En esta época los científicos nucleares Leo Szilárd, Edward Teller y
Eugene Wigner, refugiados judíos provenientes de Hungría, creían que la energía
liberada por la fisión de núcleos atómicos podía ser utilizada para la
producción de bombas por los alemanes.
Estos
científicos desde 1939 convencieron a Albert Einstein para que escribiera al presidente norteamericano
Rossevelt y le advirtiera del trabajo
nuclear.
Con
una simple carta se inició el Proyecto Manhattan, nombre en clave del proyecto
nuclear de Estados Unidos que emplearía a 130 mil personas. Alemania no pudo
estar a la cabeza del desarrollo armamentista.
Por
estrategia de seguridad nacional y de posible espionaje, el proyecto se realizó
en partes, en universidades y centros de investigación norteamericanos. El
Proyecto Manhattan generó cuatro diseños para bombas que nombraron: Fat Man,
Little Boy, The Gadget y Thin Man. Los trabajos y desarrollo de estas bombas
tuvieron siempre un sinfín de problemas.
En
agosto de 1945 los dos primeas modelos fueron utilizados.
Bob
Caron, artillero de cola del avión bombardero Enola Gay, describió así la
escena:
"Una
columna de humo asciende rápidamente. Su centro muestra un terrible color rojo.

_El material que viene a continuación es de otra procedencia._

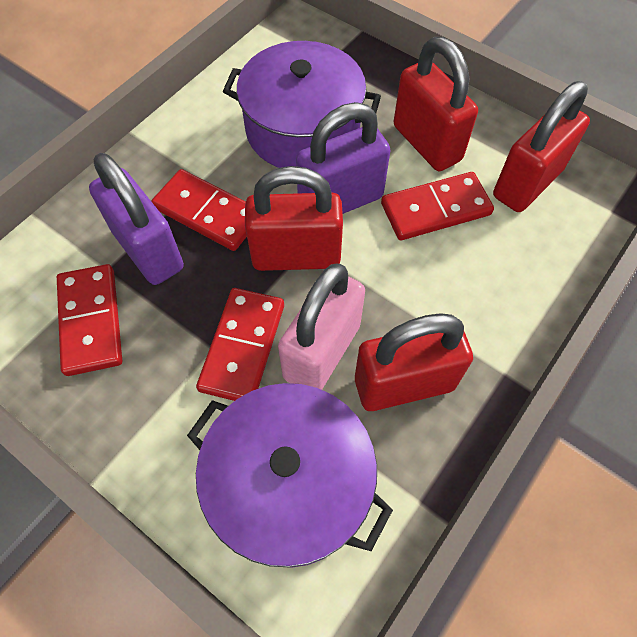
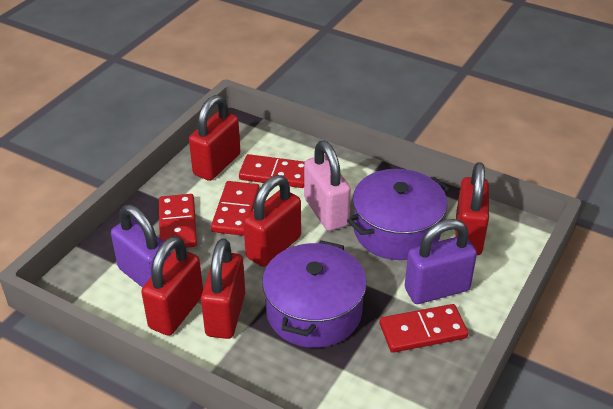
red padlock: 4 -> 5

Todo es pura turbulencia. Es una masa burbujeante gris violácea, con un núcleo
rojo. Todo es pura turbulencia. Los incendios se extienden por todas partes
como llamas que surgiesen de un enorme lecho de brasas. Comienzo a contar los
incendios. Uno, dos, tres, cuatro, cinco, seis... catorce, quince... es
imposible. Son demasiados para poder contarlos. Aquí llega la forma de hongo de
la que nos habló el capitán Parsons. Viene hacia aquí. Es como una masa de
melaza burbujeante. El hongo se extiende. Puede que tenga mil quinientos o
quizá tres mil metros de anchura y unos ochocientos de altura. Crece más y más.
Está casi a nuestro nivel y sigue ascendiendo. Es muy negro, pero muestra
cierto tinte violáceo muy extraño. La base del hongo se parece a una densa
niebla atravesada con un lanzallamas. La ciudad debe estar abajo de todo eso.
Las llamas y el humo se están hinchando y se arremolinan alrededor de las
estribaciones. Las colinas están desapareciendo bajo el humo. Todo cuanto veo
ahora de la ciudad es el muelle principal y lo que parece ser un campo de
aviación”.
"Tanta
ciencia para tanta destrucción”, un resumen bastante bárbaro de la propia
humanidad. Era tan grande la soberbia ¡que se llegaron a sentir Dios mismo!